While July 1st is a time of celebration and rest for many, YMCA Canada would also like to recognize how challenging a year it has been. There has been a lot to be thankful for, but this is also a time to pause and reflect on where we have been, and where we want to be as a country.
In recent months, we have witnessed the discovery of the remains of 215 children buried on the grounds of the Kamloops Residential School, the 104 remains uncovered at the former site of the Brandon Residential School, and the 751 remains found at the former site of the Marieval Indian Residential School at Cowessess, Saskatchewan, and with the knowledge that many more discoveries are to come. In the same time period, we have also witnessed the Islamophobic attacks in London, Ontario, and a documented rise in Anti-Asian hate crimes. This is not the Canada we want to be.
We have a lot of work to do to live up to the promise of the Canada We Want. The Canada We Want is a place where oppressive and systemic barriers have been removed and replaced by opportunity, and where all have a deep sense of belonging. And we know a lot more work, by a lot more people and organizations, including ours, is needed to get us there.
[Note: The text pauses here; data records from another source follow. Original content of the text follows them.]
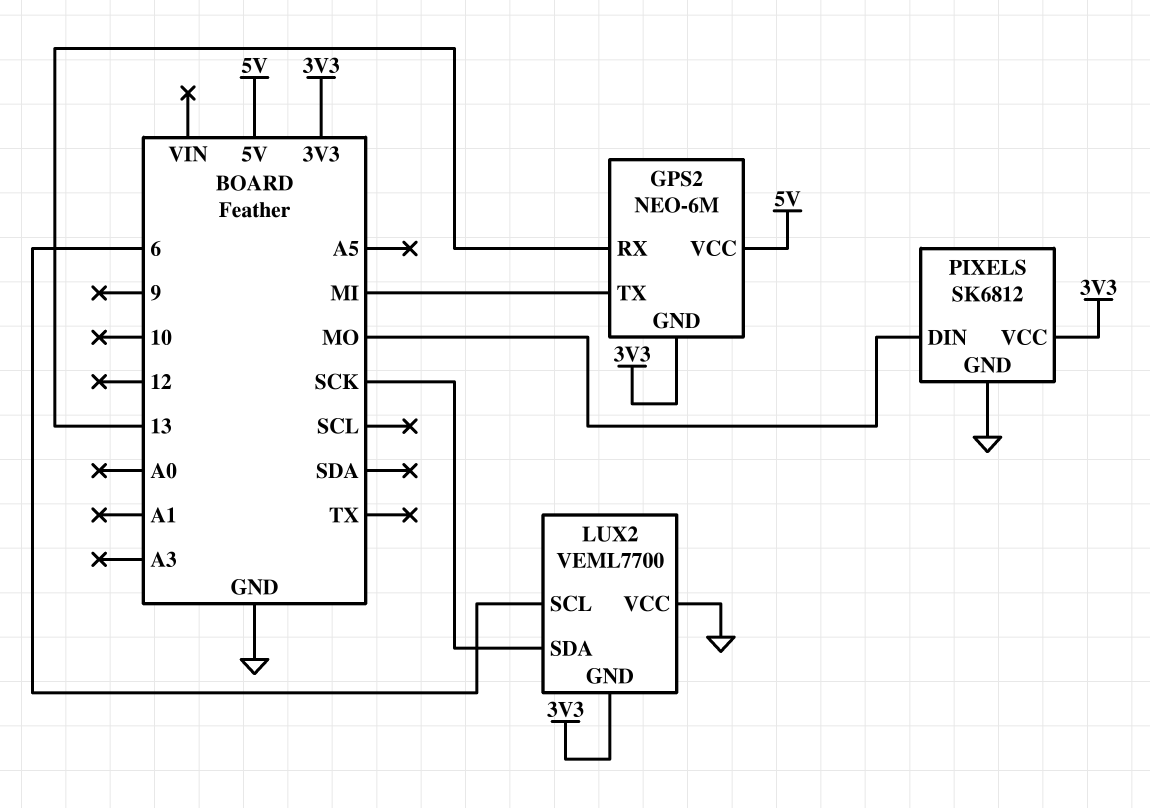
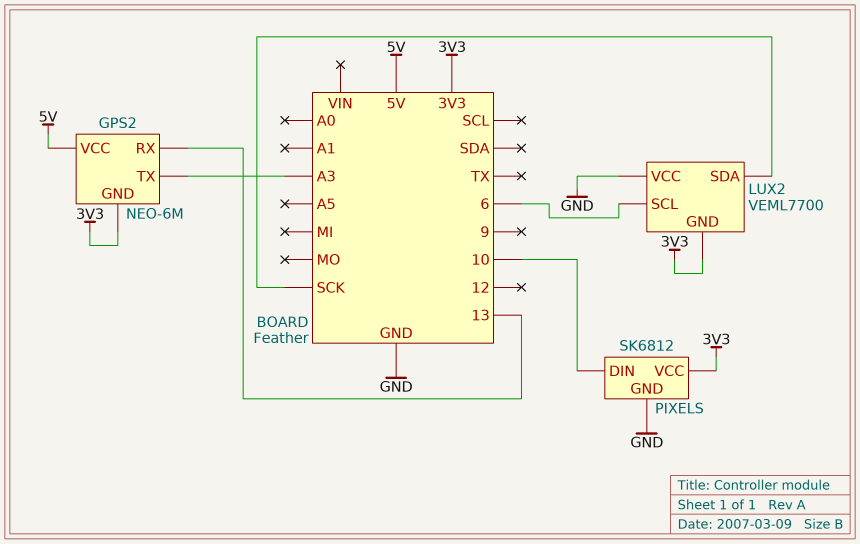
GPS2 pin TX: MI -> A3
PIXELS pin DIN: MO -> 10

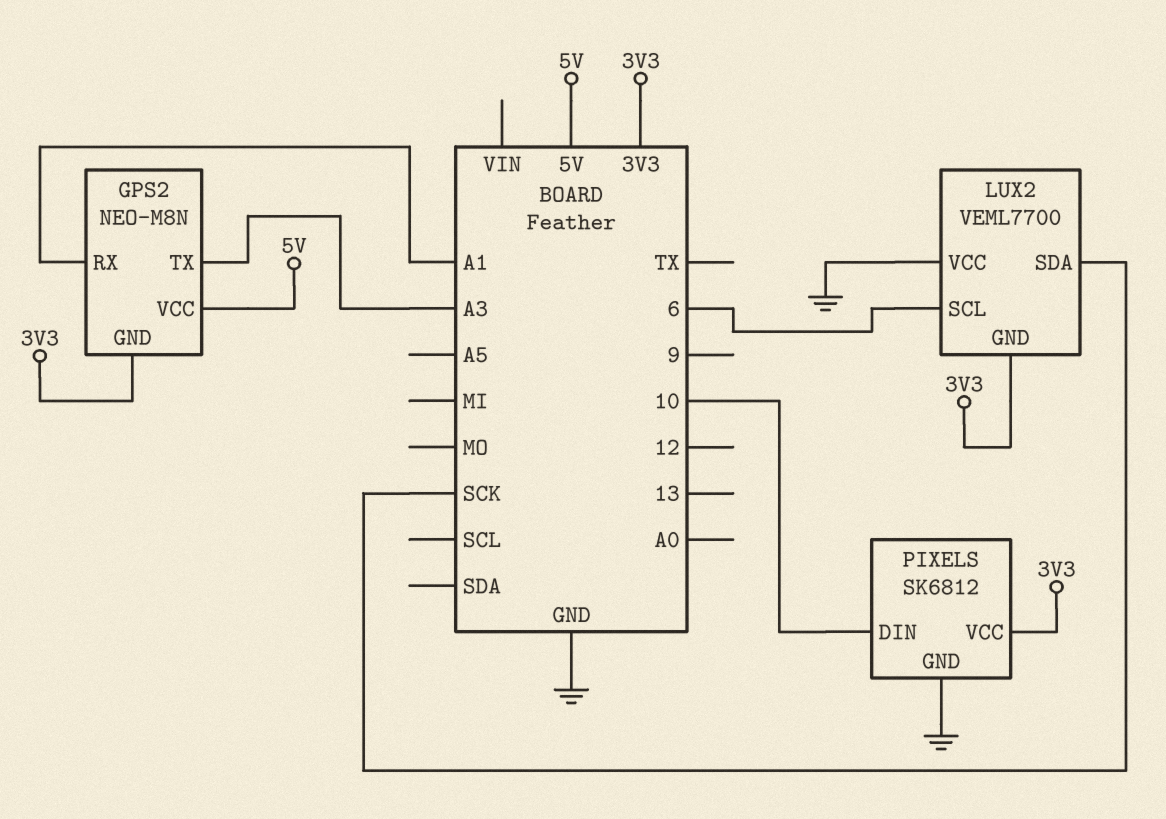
GPS2: NEO-6M -> NEO-M8N
GPS2 pin RX: 13 -> A1

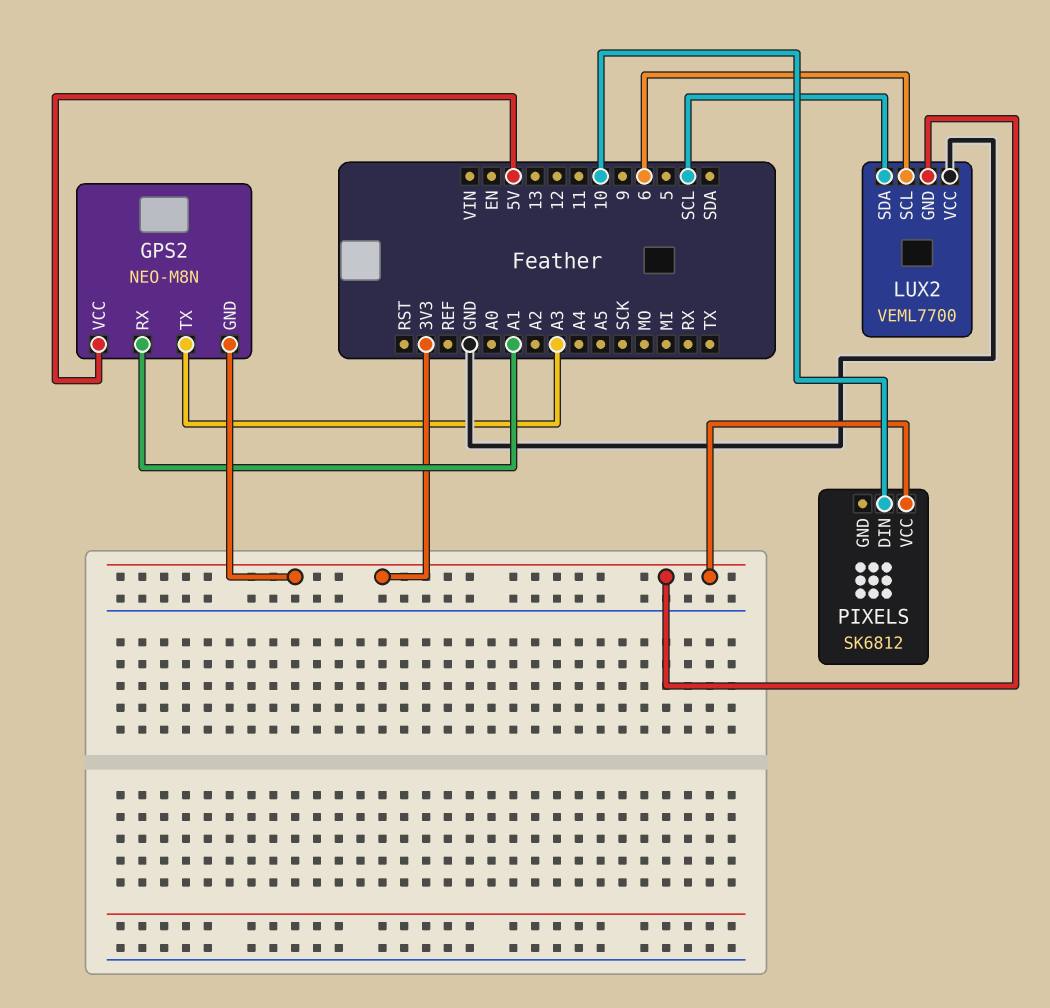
LUX2 pin SDA: SCK -> SCL
PIXELS pin GND: GND -> none

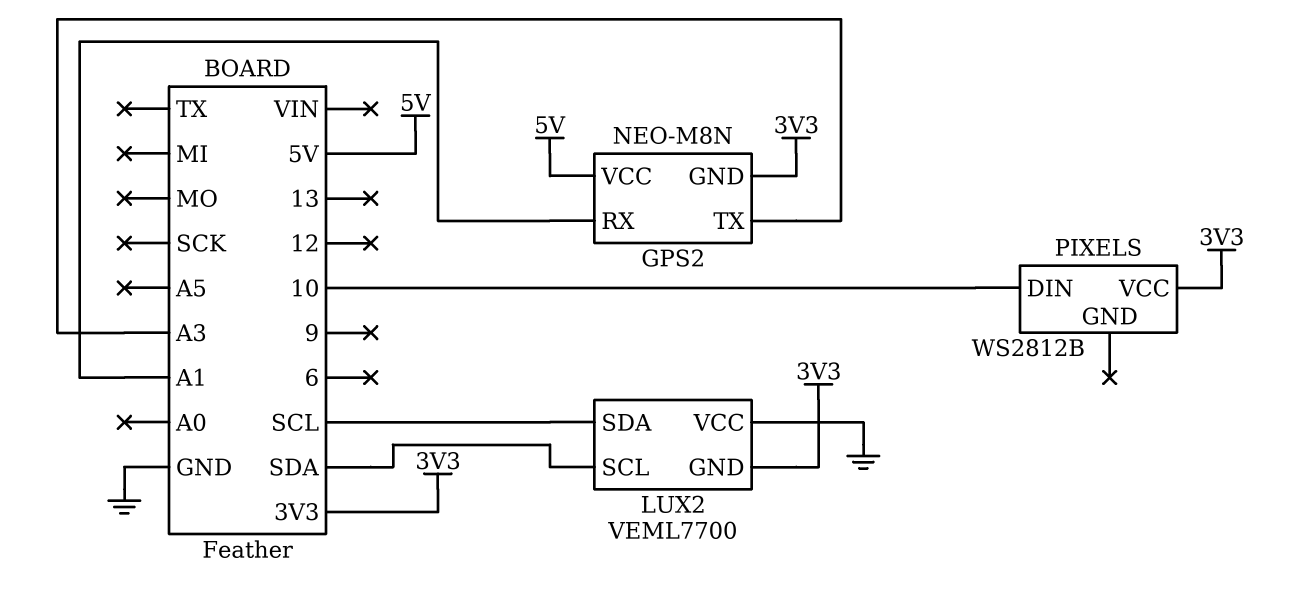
LUX2 pin SCL: 6 -> SDA
PIXELS: SK6812 -> WS2812B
As one of Canada’s largest service charities, the YMCA has a role to play in fostering social inclusion. Over the last year we have been expanding our focus on anti-racism and addressing systemic discrimination, including creating learning opportunities for staff and volunteers, working with community partners, and conducting research on our practices to help us understand how we can better reflect the diversity of the communities we serve. We will continue to invest in these efforts and engage in listening, learning, and improving, to ensure that the YMCA is a space that is safe and welcoming for everyone.
Canada continues to grow and develop as a country, and we can choose what kind of country we want to be. By fostering belonging and inclusion in our organizations and in our communities, we can be the Canada We Want.
Here’s to building that better future, while never forgetting where we’ve been.
Image above: An Indigenous Canadian flag designed by Kwakwaka’wakw artist, Curtis Wilson, for Canada Day.